David Beck, deputy administrator for Defense Programs at the National Nuclear Security Administration (NNSA), sent a memo Feb. 11 outlining “transformation objectives” for nuclear weapons at the agency.

The memo was sent to the DOE’s semi-autonomous agency’s laboratories, contractors and senior officials. It lists objectives considered “achievable” by the end of calendar year 2028, and Beck wants the labs, plants and sites to write implementation plans by March 7 for each objective.

A key objective is “advancing deterrence science,” which requires the enterprise to “execute the president’s directive with respect to the testing of the U.S. nuclear deterrent.”

“The President is the Commander in Chief, and decisions regarding testing are made by him,” an NNSA spokesperson told Exchange Monitor in a Thursday morning email. “NNSA provides technical expertise and executes the President’s decisions.”

Another objective required the agency to revitalize production capacity and complete modifications at Los Alamos National Laboratory’s Plutonium Facility 4, particularly to “enable production of 100 pits and achieve a sustained production rate of at least 60 pits per year and begin production.” NNSA did not specify what was met by “begin production.” Thom Mason, director of Los Alamos, said last month the lab was “now ahead of schedule” to get 30 pits per year by 2028, and that Los Alamos “met or exceeded” all production objectives.

Mason also said last month the exact number of pits produced is classified. 

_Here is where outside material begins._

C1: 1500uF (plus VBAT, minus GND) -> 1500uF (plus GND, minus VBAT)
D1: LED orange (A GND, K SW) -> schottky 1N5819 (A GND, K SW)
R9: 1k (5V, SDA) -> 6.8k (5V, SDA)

Other objectives include the following:

  • Grow the enterprise’s workforce of engineers, scientists, technicians and program managers to at least 10% above “Program of Record demand” while reducing indirect staffing through artificial intelligence (AI) tools and digital automation.
  • Deliver modernized nuclear weapons to meet Pentagon requirements “ahead of NNSA’s current plans.”
  • Develop and advance modeling, simulation and AI capabilities “to reduce end-to-end nuclear weapon design timelines by at least 30%.”
  • Achieve an overall enterprise-wide transformation.

“Strategic deterrence is as critical to U.S. national security today as it has been at any point in history,” Beck said. “Our adversaries are advancing their capabilities in key nuclear domains, eroding traditional sources of the United States’ strategic advantage. To ensure the continued supremacy of America’s deterrence posture, we must urgently accelerate the modernization of the nuclear weapons stockpile and the revitalization of its associated facilities and infrastructure.”